One of the wisest things new business owners do is form an entity to protect personal assets from liabilities of the business. There are a number of entity forms owners can choose to accomplish this goal. Limited liability companies (“LLCs”) and corporations insulate, to some extent, the personal assets of owners from being attached by business creditors. Personal guaranties can reduce this protection, and no person can limit personal responsibility for his or her own actions. Regardless, use of an entity can significantly reduce the risk that an owner’s personal property will be seized to satisfy business obligations.
This protection, however, can be lost. The concept of “piercing the veil” has existed for centuries. While the concepts were derived using the corporate form, courts can pierce the veil of any entity, including LLCs, if the conditions are right. Judges will often look carefully at entities to determine whether there is any way of attaching the property of the owners. This inquiry essentially comes down to one question: “Are the owners acting as though the entity exists?” If the answer is “no”, then courts will be likely to “pierce the veil” and allow creditors to attach the personal assets of the owners.
The rules surrounding their creation and maintenance of entities are very specific and critically important. Failure to maintain the formalities necessary under the law might allow the court to pierce the veil.
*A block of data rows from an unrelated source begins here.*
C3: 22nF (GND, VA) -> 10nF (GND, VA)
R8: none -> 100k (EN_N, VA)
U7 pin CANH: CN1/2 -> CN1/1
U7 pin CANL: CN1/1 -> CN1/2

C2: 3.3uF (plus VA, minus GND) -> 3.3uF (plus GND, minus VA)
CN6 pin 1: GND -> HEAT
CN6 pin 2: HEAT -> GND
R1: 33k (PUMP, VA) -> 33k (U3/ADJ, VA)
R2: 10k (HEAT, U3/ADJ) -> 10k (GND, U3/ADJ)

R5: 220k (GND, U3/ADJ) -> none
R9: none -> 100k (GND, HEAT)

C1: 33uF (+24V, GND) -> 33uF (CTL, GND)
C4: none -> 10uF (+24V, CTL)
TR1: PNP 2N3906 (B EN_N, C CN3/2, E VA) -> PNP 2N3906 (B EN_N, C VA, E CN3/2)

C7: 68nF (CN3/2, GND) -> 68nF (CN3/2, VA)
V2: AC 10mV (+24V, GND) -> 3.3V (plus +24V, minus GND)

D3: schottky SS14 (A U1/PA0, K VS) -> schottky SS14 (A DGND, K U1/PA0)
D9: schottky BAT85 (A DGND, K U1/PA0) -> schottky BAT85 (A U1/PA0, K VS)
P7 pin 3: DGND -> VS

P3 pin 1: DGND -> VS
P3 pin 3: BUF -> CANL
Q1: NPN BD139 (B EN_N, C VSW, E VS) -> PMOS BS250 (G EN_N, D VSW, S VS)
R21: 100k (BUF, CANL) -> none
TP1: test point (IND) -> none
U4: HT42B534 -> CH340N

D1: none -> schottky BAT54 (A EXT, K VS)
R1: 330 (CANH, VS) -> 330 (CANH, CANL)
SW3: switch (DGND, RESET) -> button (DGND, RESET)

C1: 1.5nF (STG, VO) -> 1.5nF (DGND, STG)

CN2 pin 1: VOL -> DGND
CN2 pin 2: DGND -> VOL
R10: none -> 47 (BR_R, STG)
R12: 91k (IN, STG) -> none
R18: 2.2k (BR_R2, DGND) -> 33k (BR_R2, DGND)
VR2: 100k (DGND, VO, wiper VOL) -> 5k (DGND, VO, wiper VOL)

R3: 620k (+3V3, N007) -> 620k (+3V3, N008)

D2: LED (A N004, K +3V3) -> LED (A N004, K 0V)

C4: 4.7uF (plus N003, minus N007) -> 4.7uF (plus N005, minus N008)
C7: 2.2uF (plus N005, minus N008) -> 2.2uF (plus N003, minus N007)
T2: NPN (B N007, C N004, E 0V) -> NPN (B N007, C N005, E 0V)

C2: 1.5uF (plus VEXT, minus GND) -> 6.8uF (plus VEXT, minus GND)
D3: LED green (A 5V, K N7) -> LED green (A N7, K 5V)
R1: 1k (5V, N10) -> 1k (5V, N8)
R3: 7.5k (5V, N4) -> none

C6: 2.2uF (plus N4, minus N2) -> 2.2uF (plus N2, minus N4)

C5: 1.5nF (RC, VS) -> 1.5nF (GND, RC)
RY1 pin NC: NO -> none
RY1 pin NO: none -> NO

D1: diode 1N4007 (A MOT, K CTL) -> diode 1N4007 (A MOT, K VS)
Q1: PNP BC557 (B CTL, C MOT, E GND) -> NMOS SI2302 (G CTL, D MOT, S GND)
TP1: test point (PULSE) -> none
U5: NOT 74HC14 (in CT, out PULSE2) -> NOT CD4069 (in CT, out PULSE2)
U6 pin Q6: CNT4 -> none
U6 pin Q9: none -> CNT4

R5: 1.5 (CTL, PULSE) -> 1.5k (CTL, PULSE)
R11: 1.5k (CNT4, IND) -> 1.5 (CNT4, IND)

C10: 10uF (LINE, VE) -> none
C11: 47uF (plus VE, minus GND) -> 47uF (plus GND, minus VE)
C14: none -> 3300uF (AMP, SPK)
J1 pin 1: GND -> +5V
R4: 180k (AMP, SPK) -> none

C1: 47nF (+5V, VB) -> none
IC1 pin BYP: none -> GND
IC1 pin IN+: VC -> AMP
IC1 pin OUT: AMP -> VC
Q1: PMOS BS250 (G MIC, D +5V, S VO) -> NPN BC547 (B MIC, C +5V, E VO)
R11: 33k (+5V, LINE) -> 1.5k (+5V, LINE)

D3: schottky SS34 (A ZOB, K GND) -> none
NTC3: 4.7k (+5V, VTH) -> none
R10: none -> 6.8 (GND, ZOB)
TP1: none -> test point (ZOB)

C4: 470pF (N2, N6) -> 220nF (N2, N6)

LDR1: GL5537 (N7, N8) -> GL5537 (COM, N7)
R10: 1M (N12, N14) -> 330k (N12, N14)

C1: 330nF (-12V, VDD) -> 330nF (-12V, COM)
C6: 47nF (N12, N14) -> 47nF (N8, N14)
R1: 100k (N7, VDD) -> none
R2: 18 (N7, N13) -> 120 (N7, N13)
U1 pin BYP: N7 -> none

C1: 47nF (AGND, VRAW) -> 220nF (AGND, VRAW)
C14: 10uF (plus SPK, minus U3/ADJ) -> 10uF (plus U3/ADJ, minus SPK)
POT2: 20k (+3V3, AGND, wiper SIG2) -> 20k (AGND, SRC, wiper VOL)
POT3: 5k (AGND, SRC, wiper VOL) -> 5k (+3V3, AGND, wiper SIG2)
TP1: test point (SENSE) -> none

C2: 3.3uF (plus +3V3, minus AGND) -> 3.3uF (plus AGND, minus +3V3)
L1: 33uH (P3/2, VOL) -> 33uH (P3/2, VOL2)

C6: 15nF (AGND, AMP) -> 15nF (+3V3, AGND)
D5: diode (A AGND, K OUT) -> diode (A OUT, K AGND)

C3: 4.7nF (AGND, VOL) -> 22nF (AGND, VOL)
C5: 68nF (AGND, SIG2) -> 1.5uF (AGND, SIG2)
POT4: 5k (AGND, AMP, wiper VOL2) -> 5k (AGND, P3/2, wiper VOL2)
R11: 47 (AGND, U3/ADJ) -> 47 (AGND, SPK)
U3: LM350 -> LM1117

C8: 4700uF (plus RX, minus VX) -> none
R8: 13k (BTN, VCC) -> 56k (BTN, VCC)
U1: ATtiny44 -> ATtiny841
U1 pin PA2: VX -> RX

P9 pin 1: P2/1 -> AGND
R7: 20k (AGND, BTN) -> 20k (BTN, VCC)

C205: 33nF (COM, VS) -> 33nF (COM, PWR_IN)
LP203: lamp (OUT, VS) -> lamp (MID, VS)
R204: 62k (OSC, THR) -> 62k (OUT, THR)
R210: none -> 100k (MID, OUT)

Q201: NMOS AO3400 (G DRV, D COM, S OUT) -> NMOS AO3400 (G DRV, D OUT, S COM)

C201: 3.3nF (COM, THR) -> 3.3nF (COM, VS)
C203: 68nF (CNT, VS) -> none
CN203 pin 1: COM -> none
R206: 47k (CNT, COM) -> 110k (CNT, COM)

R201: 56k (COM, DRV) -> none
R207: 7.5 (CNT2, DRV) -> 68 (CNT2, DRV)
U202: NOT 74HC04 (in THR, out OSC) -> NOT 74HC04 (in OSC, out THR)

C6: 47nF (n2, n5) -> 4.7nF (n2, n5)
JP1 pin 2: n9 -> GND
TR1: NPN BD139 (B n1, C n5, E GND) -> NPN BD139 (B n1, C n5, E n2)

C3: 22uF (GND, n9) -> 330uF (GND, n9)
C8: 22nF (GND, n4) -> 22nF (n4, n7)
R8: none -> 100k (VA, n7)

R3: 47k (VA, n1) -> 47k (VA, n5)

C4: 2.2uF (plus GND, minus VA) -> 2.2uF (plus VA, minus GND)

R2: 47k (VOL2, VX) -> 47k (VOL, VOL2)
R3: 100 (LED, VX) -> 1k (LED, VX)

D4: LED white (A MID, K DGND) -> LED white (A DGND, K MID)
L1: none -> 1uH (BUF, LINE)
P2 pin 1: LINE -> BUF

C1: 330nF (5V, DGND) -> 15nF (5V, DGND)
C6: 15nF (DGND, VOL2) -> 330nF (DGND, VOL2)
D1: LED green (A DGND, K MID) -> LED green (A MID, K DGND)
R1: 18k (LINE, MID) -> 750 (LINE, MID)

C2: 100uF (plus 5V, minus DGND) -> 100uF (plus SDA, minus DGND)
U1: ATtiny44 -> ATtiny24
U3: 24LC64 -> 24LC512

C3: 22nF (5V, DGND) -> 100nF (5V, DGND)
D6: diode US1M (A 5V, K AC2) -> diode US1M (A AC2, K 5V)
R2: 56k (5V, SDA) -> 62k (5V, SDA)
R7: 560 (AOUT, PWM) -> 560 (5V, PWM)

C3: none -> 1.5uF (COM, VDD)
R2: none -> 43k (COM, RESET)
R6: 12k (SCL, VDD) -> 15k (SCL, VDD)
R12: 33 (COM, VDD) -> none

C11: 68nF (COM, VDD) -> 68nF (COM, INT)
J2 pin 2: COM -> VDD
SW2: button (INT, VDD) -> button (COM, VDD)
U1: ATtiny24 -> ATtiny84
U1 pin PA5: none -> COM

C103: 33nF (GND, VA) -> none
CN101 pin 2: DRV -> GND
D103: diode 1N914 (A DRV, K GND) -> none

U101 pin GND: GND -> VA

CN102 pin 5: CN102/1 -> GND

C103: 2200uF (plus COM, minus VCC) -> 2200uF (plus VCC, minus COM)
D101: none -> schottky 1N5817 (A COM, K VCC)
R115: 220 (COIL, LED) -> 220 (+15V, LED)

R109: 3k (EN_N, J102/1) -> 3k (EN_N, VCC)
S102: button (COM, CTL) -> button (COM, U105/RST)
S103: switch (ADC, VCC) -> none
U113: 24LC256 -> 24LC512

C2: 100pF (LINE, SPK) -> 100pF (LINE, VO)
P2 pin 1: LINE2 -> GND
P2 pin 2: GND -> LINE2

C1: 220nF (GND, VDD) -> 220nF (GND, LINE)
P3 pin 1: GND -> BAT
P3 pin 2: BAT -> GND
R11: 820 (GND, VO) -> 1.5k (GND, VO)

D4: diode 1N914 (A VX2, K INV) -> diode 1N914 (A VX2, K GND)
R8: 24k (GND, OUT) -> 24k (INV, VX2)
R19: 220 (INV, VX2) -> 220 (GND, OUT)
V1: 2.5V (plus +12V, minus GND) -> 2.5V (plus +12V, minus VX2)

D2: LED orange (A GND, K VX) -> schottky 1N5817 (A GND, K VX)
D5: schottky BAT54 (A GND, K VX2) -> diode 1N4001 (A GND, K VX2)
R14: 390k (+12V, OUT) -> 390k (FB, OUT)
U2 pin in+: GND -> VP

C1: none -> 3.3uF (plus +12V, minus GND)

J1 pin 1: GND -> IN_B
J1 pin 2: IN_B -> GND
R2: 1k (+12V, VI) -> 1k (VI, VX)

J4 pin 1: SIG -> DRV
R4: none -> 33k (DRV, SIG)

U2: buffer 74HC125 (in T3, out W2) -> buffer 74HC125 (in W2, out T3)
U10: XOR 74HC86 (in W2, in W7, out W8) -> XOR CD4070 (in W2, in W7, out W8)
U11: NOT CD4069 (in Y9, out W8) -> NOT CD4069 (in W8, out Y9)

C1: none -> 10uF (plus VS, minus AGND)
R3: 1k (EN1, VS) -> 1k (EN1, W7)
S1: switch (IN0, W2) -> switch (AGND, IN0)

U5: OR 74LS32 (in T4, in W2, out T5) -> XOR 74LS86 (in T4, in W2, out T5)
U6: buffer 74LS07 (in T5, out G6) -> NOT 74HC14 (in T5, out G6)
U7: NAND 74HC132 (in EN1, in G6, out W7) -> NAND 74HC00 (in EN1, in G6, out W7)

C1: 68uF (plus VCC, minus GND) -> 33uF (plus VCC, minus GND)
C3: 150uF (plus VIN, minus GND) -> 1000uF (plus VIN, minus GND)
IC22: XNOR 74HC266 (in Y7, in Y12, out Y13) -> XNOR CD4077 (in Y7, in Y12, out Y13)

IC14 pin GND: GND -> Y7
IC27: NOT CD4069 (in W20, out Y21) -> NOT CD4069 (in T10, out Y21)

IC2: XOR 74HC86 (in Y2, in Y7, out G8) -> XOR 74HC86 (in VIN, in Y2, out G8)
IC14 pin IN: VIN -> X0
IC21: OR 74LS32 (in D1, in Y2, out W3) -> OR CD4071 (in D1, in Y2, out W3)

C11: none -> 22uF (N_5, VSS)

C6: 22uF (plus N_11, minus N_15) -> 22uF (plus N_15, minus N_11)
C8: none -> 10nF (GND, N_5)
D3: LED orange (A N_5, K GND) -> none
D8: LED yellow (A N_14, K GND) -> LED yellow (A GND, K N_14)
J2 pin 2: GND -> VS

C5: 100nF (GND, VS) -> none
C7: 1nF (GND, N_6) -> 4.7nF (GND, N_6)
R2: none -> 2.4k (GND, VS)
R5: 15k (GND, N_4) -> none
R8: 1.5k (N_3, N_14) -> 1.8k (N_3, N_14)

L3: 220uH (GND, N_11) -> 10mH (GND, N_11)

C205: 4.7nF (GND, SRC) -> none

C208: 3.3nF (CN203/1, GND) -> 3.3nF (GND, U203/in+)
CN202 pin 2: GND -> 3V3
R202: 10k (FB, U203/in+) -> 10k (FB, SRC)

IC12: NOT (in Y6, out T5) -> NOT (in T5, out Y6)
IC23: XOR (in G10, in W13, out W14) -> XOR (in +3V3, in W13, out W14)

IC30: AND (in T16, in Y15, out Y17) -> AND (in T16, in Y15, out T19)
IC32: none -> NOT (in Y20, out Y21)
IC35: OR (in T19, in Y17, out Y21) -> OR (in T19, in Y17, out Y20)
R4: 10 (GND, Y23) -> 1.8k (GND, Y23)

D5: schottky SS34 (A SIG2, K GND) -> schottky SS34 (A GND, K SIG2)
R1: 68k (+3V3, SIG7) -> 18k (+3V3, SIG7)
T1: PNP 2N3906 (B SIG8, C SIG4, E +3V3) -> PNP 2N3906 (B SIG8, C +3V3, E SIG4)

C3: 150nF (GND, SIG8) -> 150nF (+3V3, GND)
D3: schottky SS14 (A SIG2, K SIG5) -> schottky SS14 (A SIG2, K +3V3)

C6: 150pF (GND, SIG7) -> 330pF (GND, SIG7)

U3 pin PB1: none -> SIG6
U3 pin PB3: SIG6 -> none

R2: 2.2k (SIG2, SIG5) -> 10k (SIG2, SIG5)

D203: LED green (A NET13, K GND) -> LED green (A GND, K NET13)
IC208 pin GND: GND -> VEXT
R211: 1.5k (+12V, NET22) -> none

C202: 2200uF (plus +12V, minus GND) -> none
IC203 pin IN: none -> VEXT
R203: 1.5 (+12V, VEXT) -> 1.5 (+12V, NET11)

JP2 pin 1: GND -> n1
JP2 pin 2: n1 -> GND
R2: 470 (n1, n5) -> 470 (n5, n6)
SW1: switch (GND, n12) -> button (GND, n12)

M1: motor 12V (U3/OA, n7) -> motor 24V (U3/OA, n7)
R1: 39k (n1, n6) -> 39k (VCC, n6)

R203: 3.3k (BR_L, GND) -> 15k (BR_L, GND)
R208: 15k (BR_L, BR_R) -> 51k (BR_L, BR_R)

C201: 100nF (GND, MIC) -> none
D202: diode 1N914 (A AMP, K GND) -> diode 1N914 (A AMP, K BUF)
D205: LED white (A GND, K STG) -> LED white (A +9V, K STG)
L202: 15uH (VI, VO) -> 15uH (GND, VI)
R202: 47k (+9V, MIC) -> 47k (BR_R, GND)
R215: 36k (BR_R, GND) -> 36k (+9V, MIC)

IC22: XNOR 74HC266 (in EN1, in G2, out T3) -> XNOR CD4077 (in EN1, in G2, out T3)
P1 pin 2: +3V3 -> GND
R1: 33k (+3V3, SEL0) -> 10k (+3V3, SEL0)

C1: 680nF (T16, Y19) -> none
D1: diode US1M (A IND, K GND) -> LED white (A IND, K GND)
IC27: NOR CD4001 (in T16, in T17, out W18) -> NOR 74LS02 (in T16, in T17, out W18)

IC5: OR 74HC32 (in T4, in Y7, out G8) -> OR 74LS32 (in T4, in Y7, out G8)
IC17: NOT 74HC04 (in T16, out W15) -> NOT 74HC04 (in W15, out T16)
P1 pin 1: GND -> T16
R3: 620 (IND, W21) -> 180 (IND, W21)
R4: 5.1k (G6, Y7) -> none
For example, entities must have written documentation of certain meetings of the owners and their representatives (the Board of Directors of a corporation, for example). Even if the entity has only one owner who serves as the sole member of the Board, and as the President, and all other officers of the entity, there must be a record of these meetings. It is a simple matter and can be accomplished with one piece of paper, but this formality does not generally occur to the owners of a small business. It is more common than not that there exist no such records, and failure to have these records will make it easier for a court to pierce the veil.
Most importantly, the owners of the business must be extremely careful not to commingle personal assets with business assets. A paper trail must exist to document all transfers between the owners and the entity. For example, if an owner contributes personal assets to the entity, perhaps a desk or a computer, there must be a bill of sale documenting the transfer. This too is a simple matter, but one that is usually ignored by business owners and attorneys alike.
The entity’s bank accounts are strictly off-limits to the owners of the business for personal matters. If an owner needs money to pay a personal obligation, the entity can distribute funds to the owner in the form of a dividend or other legitimate distribution, but the entity’s check must never be written directly to the owner’s creditor. The check must be written to the owner, documented as a distribution by the entity. The owner can then deposit the check in a personal account and use the funds to pay the creditor. Similarly, an owner must never personally pay an obligation of the entity. The owner must write a check to the entity, and the amount must be documented as a contribution to the entity. The entity must then write a check from its own account to pay its creditor. Strict attention to these formalities may add a layer of paperwork and complication to the situation, but it is a very important layer.